Quality remains difficult to operationalize as a barrier to care on account of its various levels and approaches. However, in terms of limiting access to care, numerous studies demonstrated that quality was an important factor. Patient perceptions of quality, staff attitudes and providers' appropriate use of evidence‐based medicine each play a role in facilitating or hindering health service utilization. Given the diverse components of quality, any new initiative in the health system or health service delivery system should attempt to address as many as possible of the components in the planning and development phase to prevent perceptions of poor quality that inhibit future use.
Given the wide range of barriers to care that exist both in theory and in practice, research in this area would benefit greatly from the development of a rigorous typology so that more meta‐analytical review could be conducted in this area. Further, primary studies are needed to assess and evaluate the broad spectrum of barriers that are described in the background literature. More studies should also be conducted and published from low‐ and middle‐income countries.
This review suggests that a systematic review of the effectiveness of existing nutrition programmes should be conducted before embarking on a new nutrition programme venture.
It is likely that publication bias exists in the sampling of articles included in this review. The tendency among researchers, writers and editors to not pursue publication for weak or insignificant study outcomes may be present here. Few studies were found that did not address a significant barrier in access to care. It is further likely that small studies, particularly without positive results, were only used as guidance for local programmes and may only have seen publication in the form of working papers. As it stands, it is impossible to collect or to be sure that a review project has collected all of the studies or data that are available in a particular subject area (Dickersin 1990; Kleijnen & Knipschild 1992). A complete dissemination of knowledge would be helpful in forming future research in this area. Similar to the current movement to register clinical trials, there should be a mechanism by which non‐clinical research can be registered and then, that registration information can be accessed.
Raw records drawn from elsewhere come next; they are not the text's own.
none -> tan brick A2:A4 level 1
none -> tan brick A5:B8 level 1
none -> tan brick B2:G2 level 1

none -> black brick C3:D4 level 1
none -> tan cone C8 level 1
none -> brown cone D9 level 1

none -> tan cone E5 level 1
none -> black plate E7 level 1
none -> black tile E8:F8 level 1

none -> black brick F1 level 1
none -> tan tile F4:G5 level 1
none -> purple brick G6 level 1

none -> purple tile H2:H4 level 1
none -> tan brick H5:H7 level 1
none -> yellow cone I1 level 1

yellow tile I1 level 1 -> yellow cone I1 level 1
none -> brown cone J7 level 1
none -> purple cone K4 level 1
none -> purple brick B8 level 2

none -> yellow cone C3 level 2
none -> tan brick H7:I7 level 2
Incorporating nutrition initiatives into existing maternal–child health services represents a major shift both at the policy and at the programmatic level from the current focus of the health systems of many nations. The 2015 deadline for the Millennium Development Goals is rapidly approaching, which necessarily produces a sense of urgency in policy and programme development. Inclusion of a new programme into an existing system as opposed to the development of yet another stand‐alone programme bodes favourably with current thinking (Travis et al. 2004). In general key issues facing decision makers include repairing fragile health systems of developing nations rather than investing and further diverging existing financial, temporal and human resources into another vertical programme. The possibility exists that additional investment of nutrition resources into the health system could have the effect of strengthening health‐care systems. However, even if nutrition is successfully mainstreamed into existing maternal and child health services, the challenge remains that, if unchanged, the barriers to accessing existing health services could now include that of preventative and curative nutrition services.
Conflicts of interest
The authors have declared no conflicts of interest.
Footnotes
For a detailed overview of racial and ethnic barriers to care in the USA, the authors refer you to Institute of Medicine (2003).